Daily Dose Of Jazz…

Jack James Costanzo was born on September 24, 1919 in Chicago, Illinois to Italian parents. Starting his career as a dancer, he toured as a team with his wife before World War II. After his discharge from the Navy, he worked as a dance instructor at the Beverly Hills Hotel, where Latin band leader Bobby Ramos heard him playing bongos in a jam session and offered him a job.

He visited Havana, Cuba three times in the 1940s and learned to play Afro-Cuban rhythms on the bongos and congas. Throughout the 1940s, Costanzo worked with several Latin bands, including a revived version of the Lecuona Cuban Boys, Desi Arnaz, and Rene Touzet.

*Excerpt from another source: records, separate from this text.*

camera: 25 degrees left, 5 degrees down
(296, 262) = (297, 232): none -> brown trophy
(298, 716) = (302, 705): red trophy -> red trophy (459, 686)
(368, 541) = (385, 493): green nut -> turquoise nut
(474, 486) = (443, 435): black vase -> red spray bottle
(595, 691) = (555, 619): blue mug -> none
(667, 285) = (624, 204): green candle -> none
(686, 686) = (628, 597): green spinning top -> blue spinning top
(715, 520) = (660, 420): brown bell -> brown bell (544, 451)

Jack toured with Stan Kenton from 1947 to 1948 and occasionally in the 1950s, and played with Nat King Cole from 1949 to 1953. He also played with the Billy May Orchestra, Peggy Lee, Danny Kaye, Perez Prado, Charlie Barnet, Pete Rugolo, Betty Grable, Harry James, Judy Garland, Patti Page, Jane Powell, Ray Anthony, Martin & Lewis, Frances Faye, Dinah Shore, Xavier Cugat, Frank Sinatra, Tony Curtis, and Eddie Fisher.

Costanzo formed his own band in the 1950s which recorded and toured internationally. Hollywood stars Marlon Brando, Rita Moreno, Carolyn Jones, Hugh O’Brian, Keenan Wynn, Van Johnson, Tony Curtis, Betty Grable, Vic Damone, James Dean, and Gary Cooper among others, studied bongos with him.

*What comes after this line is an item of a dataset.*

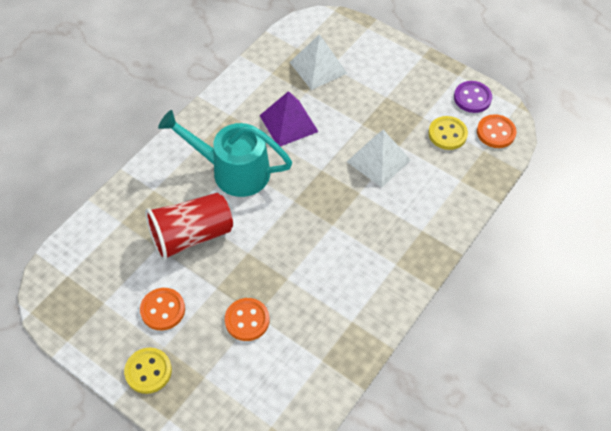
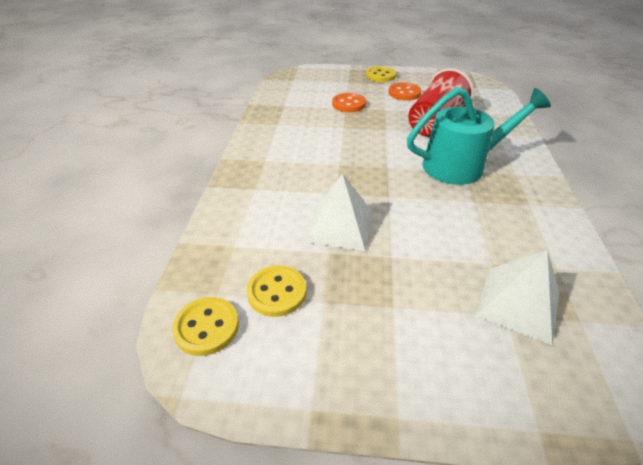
camera: 150 degrees right, 15 degrees down
(288, 123) = (466, 221): purple pyramid -> none
(472, 98) = (266, 371): purple button -> none
(496, 132) = (206, 327): orange button -> yellow button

He went into retirement until 1998 when he decided to make a comeback. In 2001 he recorded Back From Havana featuring Gilbert Castellanos, Steve Firerobing and singer Marilu. In 2002 he released his sophomore album with the same cast called Scorching The Skins. He continued to tour and perform in California and abroad.

Percussionist, dancer, composer and bandleader Jack Costanzo, nicknamed Mr. Bongo, died of complications from a ruptured abdominal aortic aneurysm at his home on August 18, 2018 in Lakeside, California at the age of 98.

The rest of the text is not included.